Face à la vulnérabilité des avions au sol, l’armée de l’Air et de l’Espace affine ses procédures de déploiement rapide pour préserver sa capacité de frappe.
L’armée de l’Air et de l’Espace a récemment conduit un exercice majeur dans le sud de la France, visant à tester sa capacité à déplacer en urgence une vingtaine d’avions de combat sur plusieurs sites distincts. Cette manœuvre, réalisée sans préavis, avait pour objectif de simuler une réaction à une menace imminente contre une base aérienne principale. L’initiative s’inscrit dans une réflexion stratégique plus large, nourrie par les enseignements des conflits contemporains, où la concentration des moyens aériens sur un nombre restreint de pistes présente un risque considérable.
Le scénario a débuté par un ordre de dispersion immédiate, contraignant les équipages et les personnels de maintenance à quitter leur base d’attache dans des délais extrêmement serrés. L’opération ne se limitait pas au simple transfert des appareils. Elle impliquait également le déploiement coordonné des techniciens, du matériel logistique et des armements nécessaires pour que les aéronefs, une fois repositionnés, retrouvent une pleine capacité opérationnelle dans les plus brefs délais. La phase finale de l’exercice a consisté en une mission de frappe simulée, menée par des Rafale réarmés pour l’occasion.

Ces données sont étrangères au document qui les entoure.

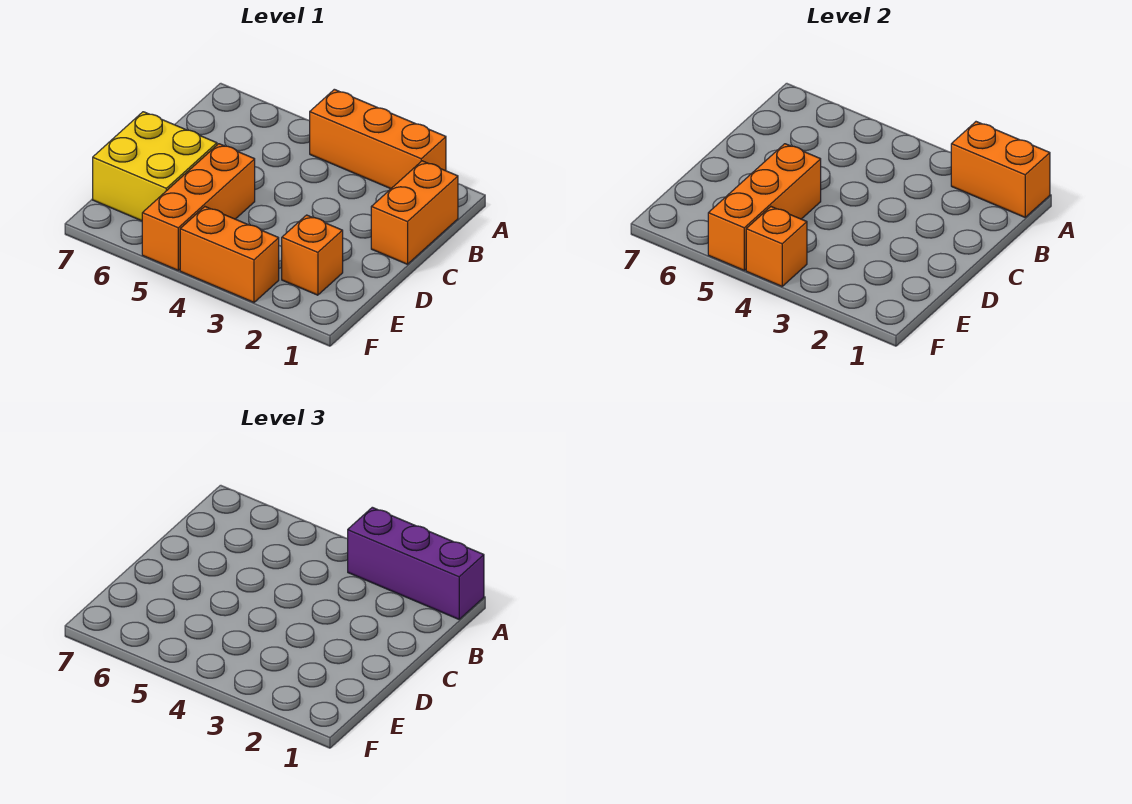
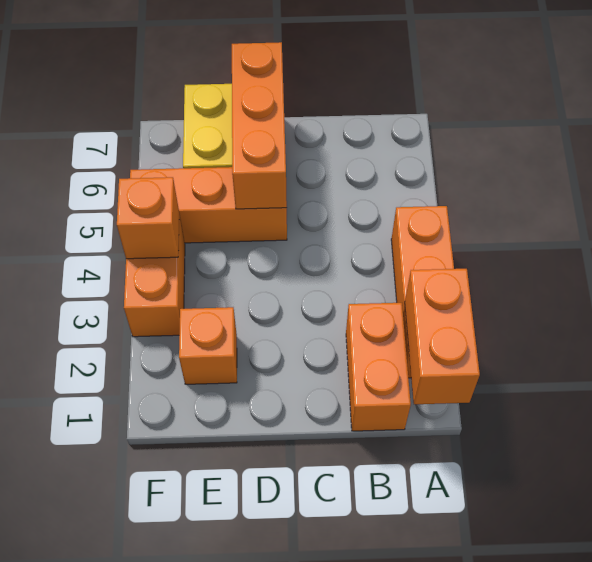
purple brick A1:A3 level 3 -> none
orange brick B1:C1 level 1 -> orange brick B1:B2 level 1
orange brick D5:F5 level 2 -> orange brick D5:D7 level 2

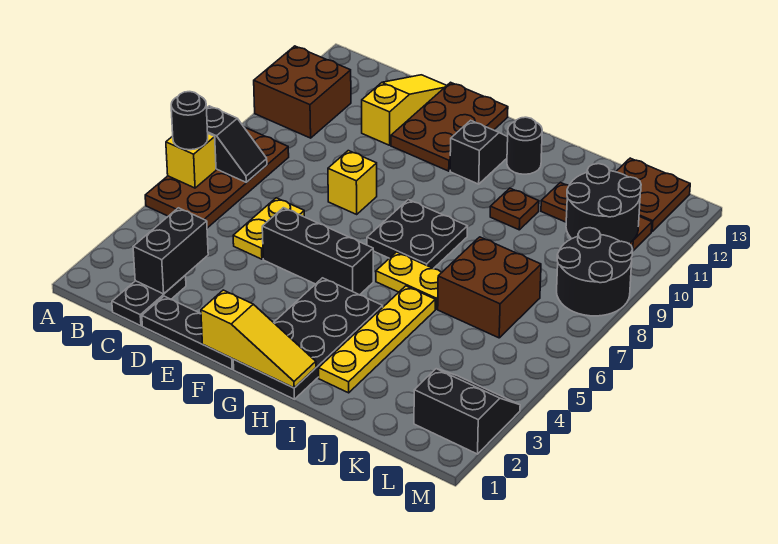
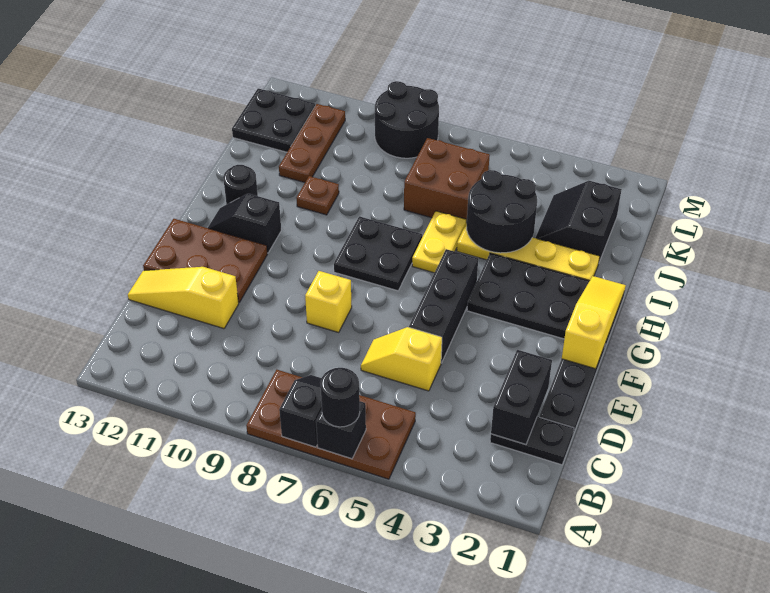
yellow brick A6 level 2 -> black brick A6 level 2
brown brick A10:B11 level 1 -> none
black brick C2:C3 level 2 -> black brick C2:D2 level 2
yellow plate D5:D6 level 1 -> yellow slope D5:D6 level 1 top 5
black round brick K10:L11 level 2 -> black round brick I4:J5 level 2
brown plate K12:L13 level 1 -> black plate K12:L13 level 1
black slope L2:M3 level 1 top 2 -> black slope J2:K3 level 1 top 2

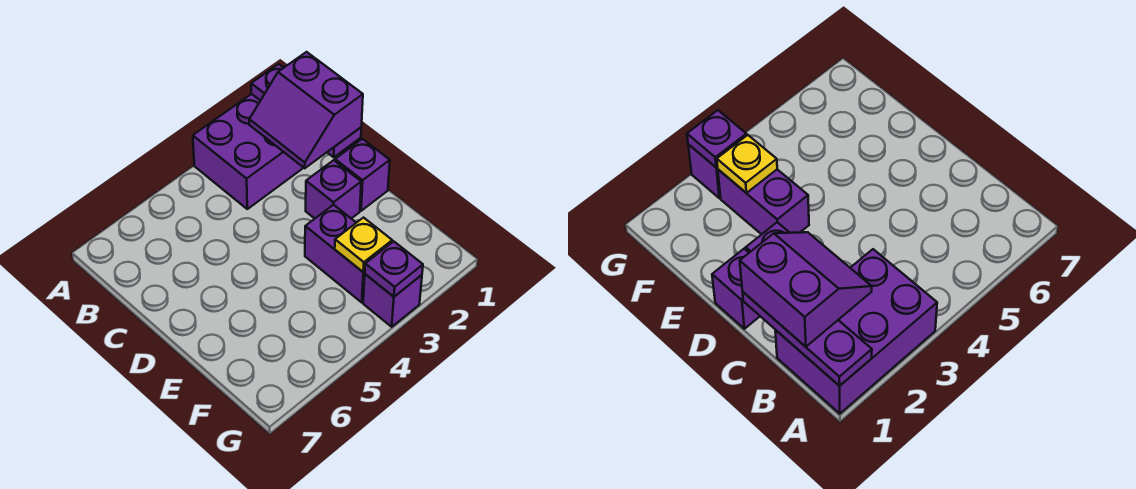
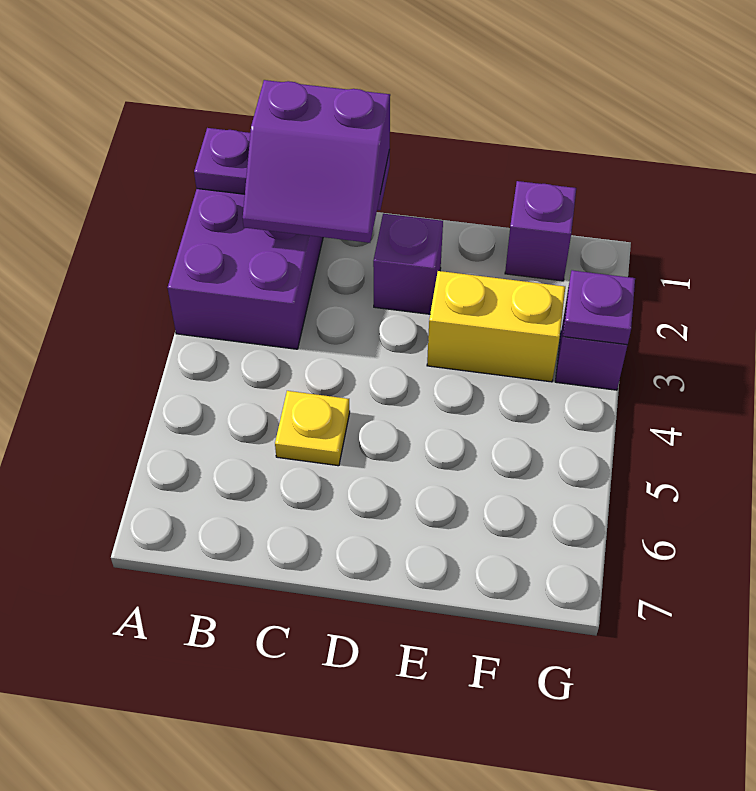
purple brick D1 level 1 -> purple brick F1 level 1
purple brick E3:F3 level 1 -> yellow brick E3:F3 level 1
yellow plate F3 level 2 -> yellow plate C5 level 1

Cette pratique, qualifiée d’emploi agile au combat par les alliés de l’OTAN, répond à une évolution tangible des menaces. La prolifération des drones et des missiles de longue portée rend les infrastructures aériennes fixes particulièrement exposées. La capacité à fractionner et à déplacer rapidement les forces aériennes complique la tâche d’un adversaire potentiel, dont les plans de frappe reposent souvent sur la localisation prévisible des appareils. Cette approche marque un changement notable par rapport aux doctrines privilégiées durant les opérations expéditionnaires des dernières décennies.
La mise en œuvre effective de ce concept exige une adaptation en profondeur des organisations et des chaînes logistiques. Elle suppose notamment une plus grande autonomie accordée aux unités de maintenance, intégrées directement aux escadrons de combat, ainsi qu’une prépositionnement avancé des munitions. Le recours à un réseau étendu d’aérodromes, incluant des plates-formes civiles, constitue un autre pilier de cette stratégie de résilience. L’objectif ultime reste de garantir la permanence de la force aérienne, en préservant sa capacité à projeter la puissance et à conduire des missions décisives malgré un environnement de plus en plus contesté.